The Politcal Chair of the Chicano Caucus resigned with the following statement to her group:

Ever since I have been in the Chicano Caucus everyone has talked about the issues and talked about doing something, but nobody wants to do anything. Opportunities pass and everyone blames it on his or her schedule--I am too busy or I have something else to do.

I hear "if it wasn't for Columbus we wouldn't be here" and shit like "oh, get over it" referring to colonization. I challenge each of you to educate yourself, release your mind from a white lie that tells you that rape, theft, murder and pillage is okay and you should be glad that you get status as a half-breed. Get out of your mestizo complex, because you rely on selling yourselves as "Hispanic" and "Spanish" forgetting that your peers, your people, your communities suffer still from colonization, that is incarceration, deportation, starvation, violence, and worst of all, misrepresentation by misguided "peers" who believe that assimilation will free us from these evils. By not supporting your peers, you create an elitism and isolate yourselves and stand around wondering why nobody showed up to your events. Other clubs see the Caucus as a joke, everyone knows that we never support other organizations and events on campus, in essence we are selfish and unwilling to help, worrying too much about pressuring others to participate.

For those of you who have supported, the effort has always been a token representation, but has it been a whole-hearted investment? What are your true motives? Is it consistent with building up your community or building up your resume?

Do you know your purpose? Do you understand your Chicanismo? Do others in your membership discuss or know about these issues? Have we as a club made an effort to educate others? There is no organization in this club, there is a fear of thinking big, a pessimism that nothing will result from action. Are you afraid to be seen as different? Shouldn't you be concerned that you as Chicanos are not reflected in what this university teaches as "American"?

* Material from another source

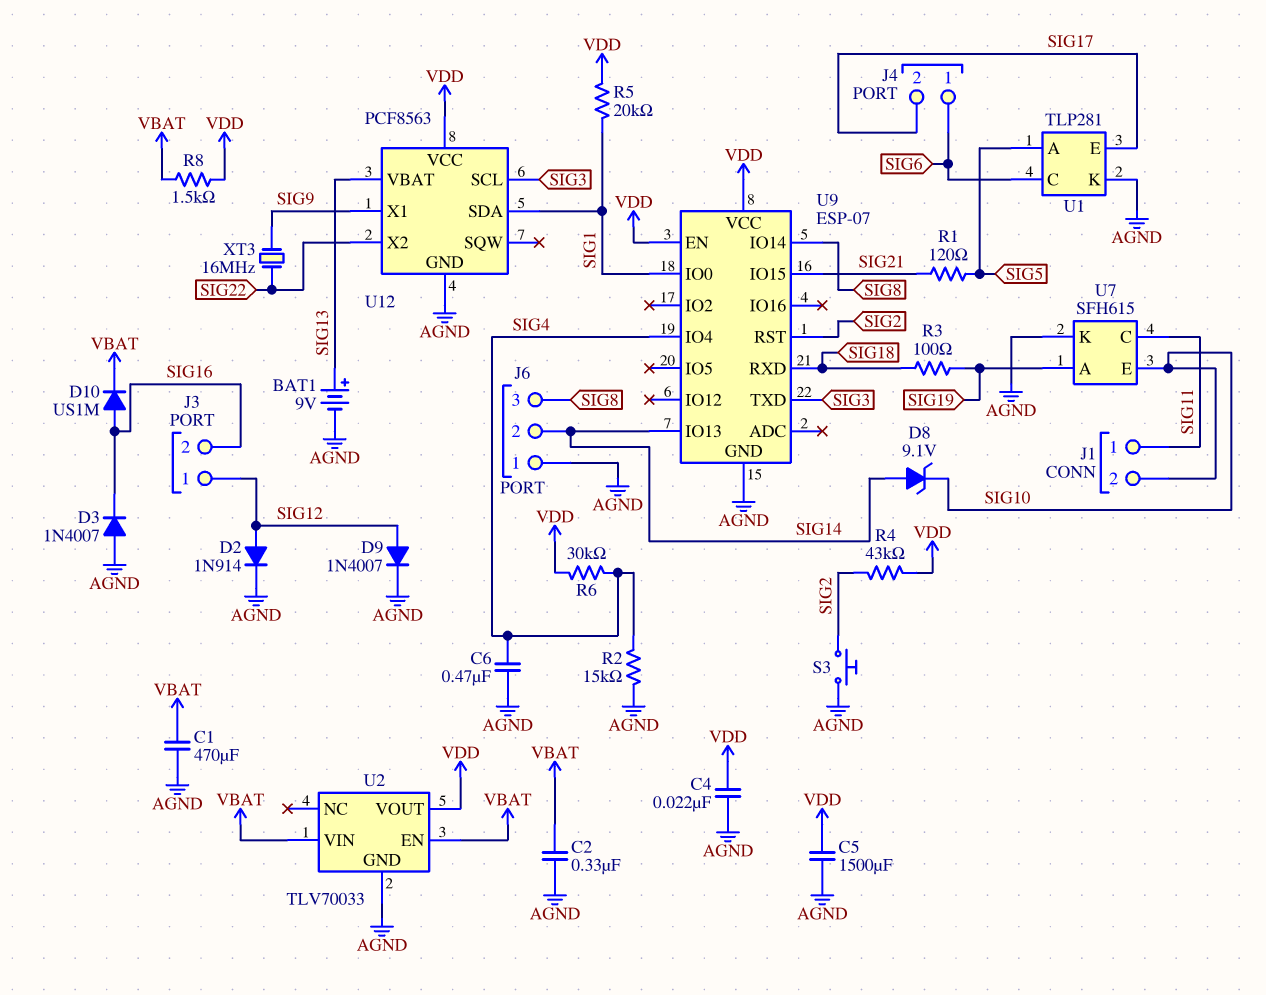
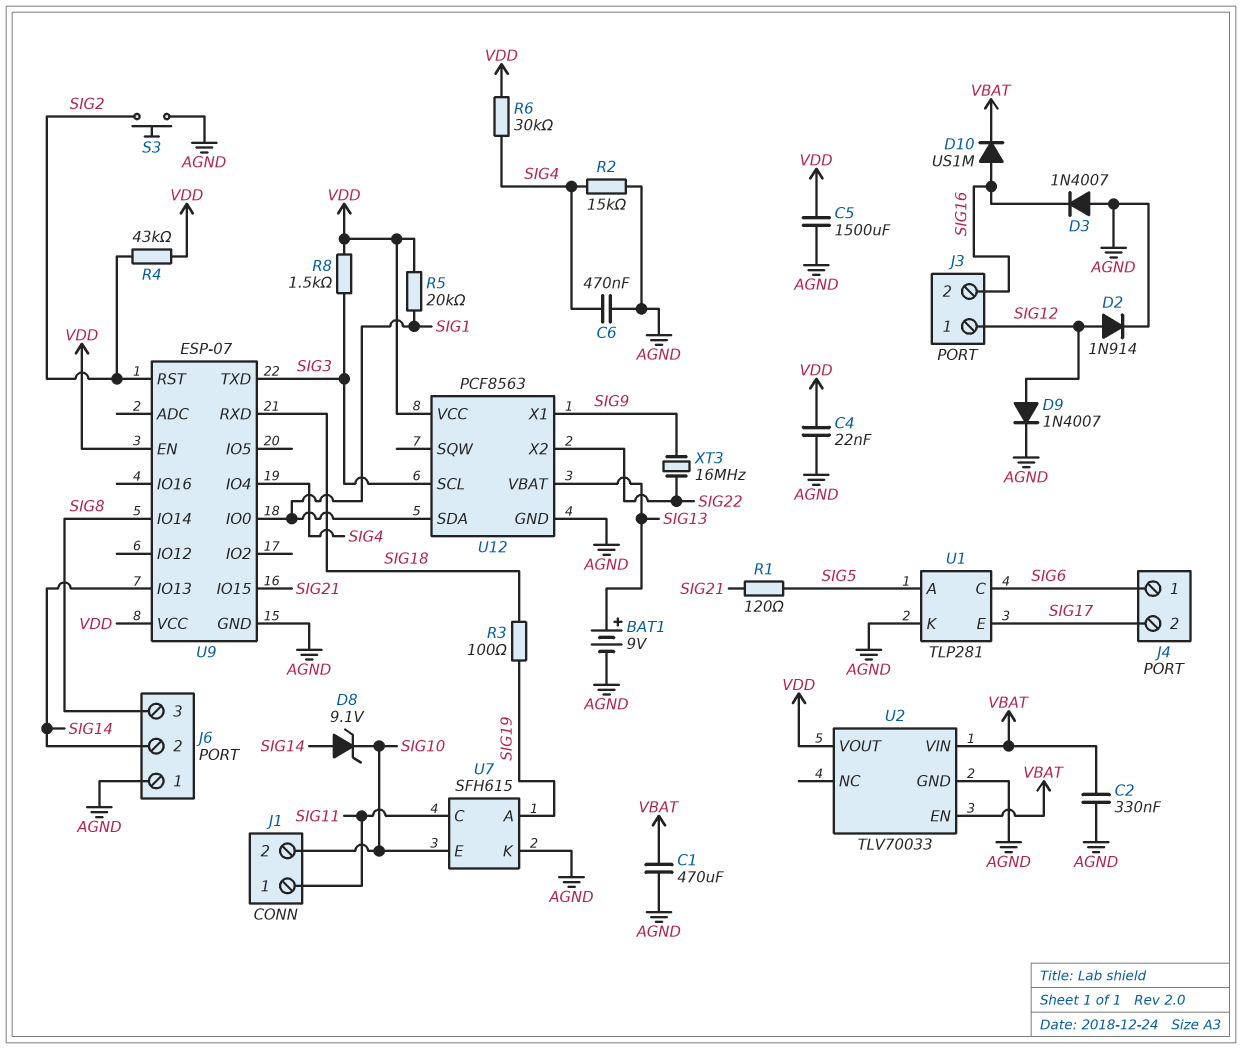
R8: 1.5k (VBAT, VDD) -> 1.5k (SIG3, VDD)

You have no vision, no fire, nothing to point you in a direction of action to enable others to reach for greater things and pursue dreams. The caucus follows the fool with the loudest voice, never understanding what is really going on. Only one or two people organize and work and even when they pull it off, no one supports that hard work.

You think freeing yourselves from poverty and oppression is getting a job at Goldman Sachs. Making the ends meet is a part of everyone's struggle to survive, but by bending over, and kissing ass, you sell yourself short.

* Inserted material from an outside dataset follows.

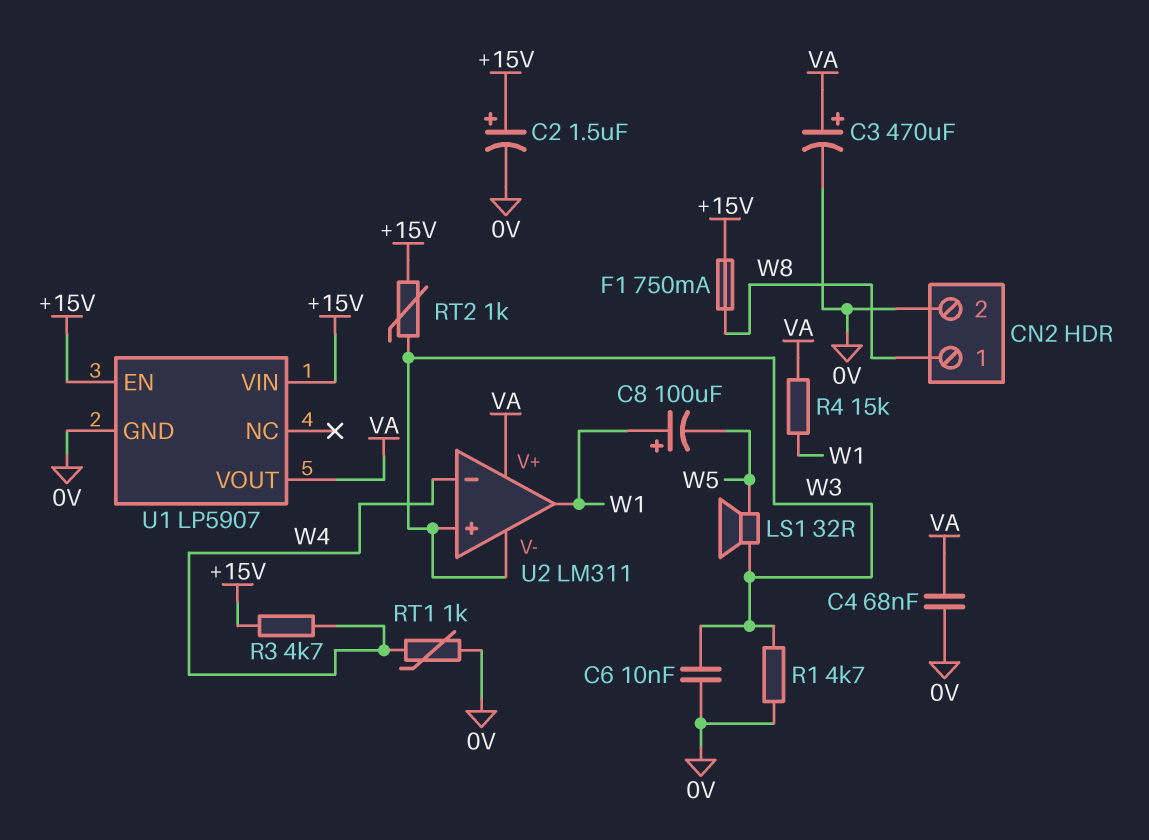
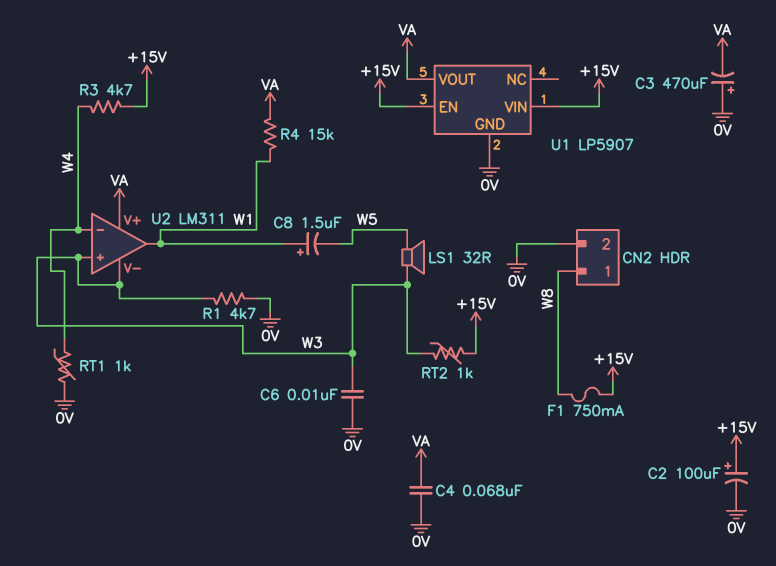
C2: 1.5uF (plus +15V, minus 0V) -> 100uF (plus +15V, minus 0V)
C3: 470uF (plus VA, minus 0V) -> 470uF (plus 0V, minus VA)
C8: 100uF (plus W1, minus W5) -> 1.5uF (plus W1, minus W5)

Your parents worked hard to let you have the things you needed to succeed, respect their hard work: TO WHOM MUCH IS GIVEN, MUCH IS REQUIRED. How are you going to use this privilege, the fact that you are at this University to help others? How are you gonna make the ends your parents busted their ass for go further than just a job?

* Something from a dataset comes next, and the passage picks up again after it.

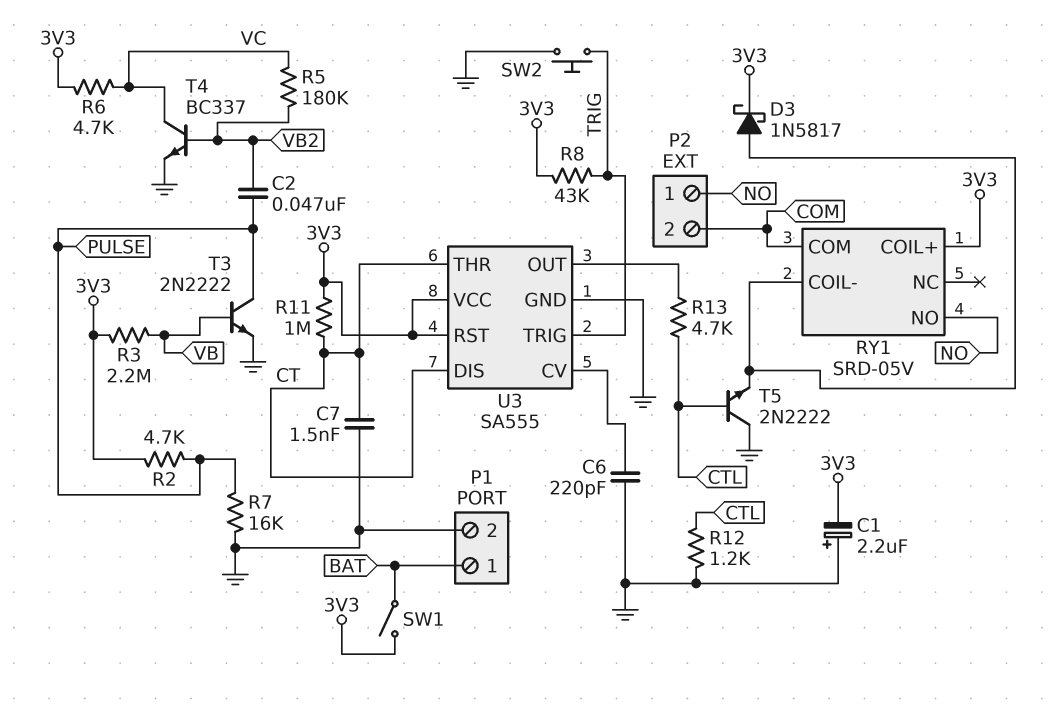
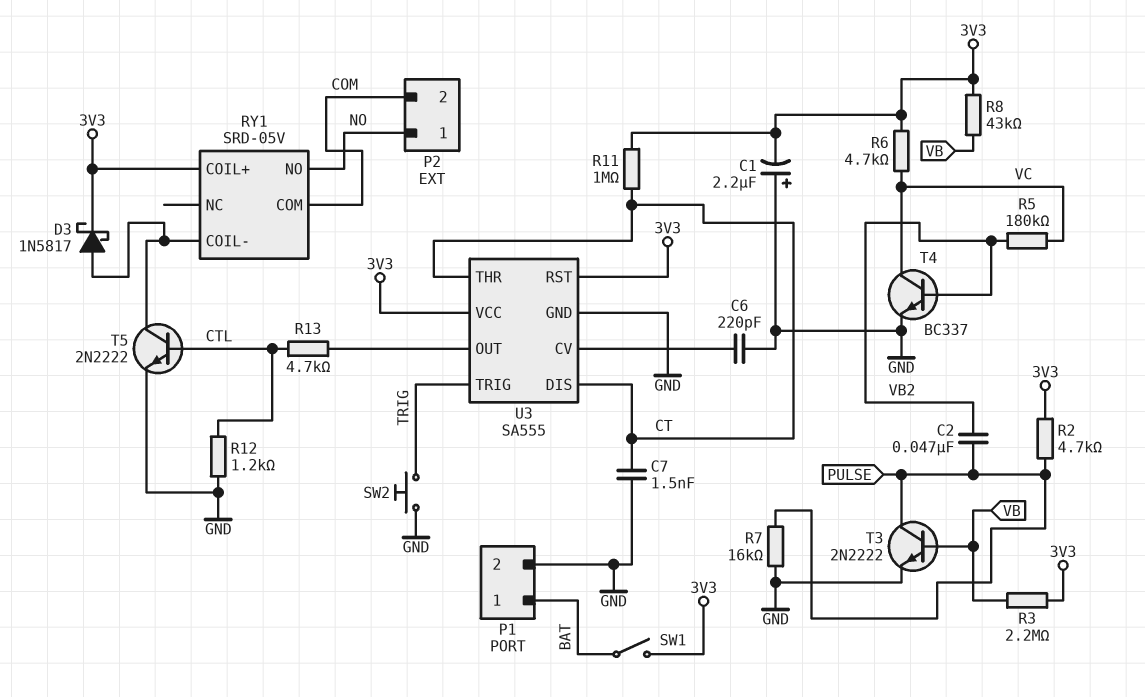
R8: 43k (3V3, TRIG) -> 43k (3V3, VB)
T5: NPN 2N2222 (B CTL, C GND, E RY1/COIL-) -> NPN 2N2222 (B CTL, C RY1/COIL-, E GND)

Leading Chicanos at this university is a contradiction in terms when it comes to the Caucus, moreover, its 'vision' was summed up not too long ago as "One should be able to drink beer at a cantina and share a glass of wine with the king." With that said, I am resigning as Political Chair of the Caucus. I do not believe the caucus even has the foundations to become political and to take action. Your idea of being political is Corona "si", Budweiser "no." I challenge the Caucus as a whole, to sit down and discuss a vision that everyone has.

If you never put yourself in check how do you know you are doing the right thing? Take this a point of reflection, an opportunity to dialogue, to empower us further in la lucha, the struggle, of our people.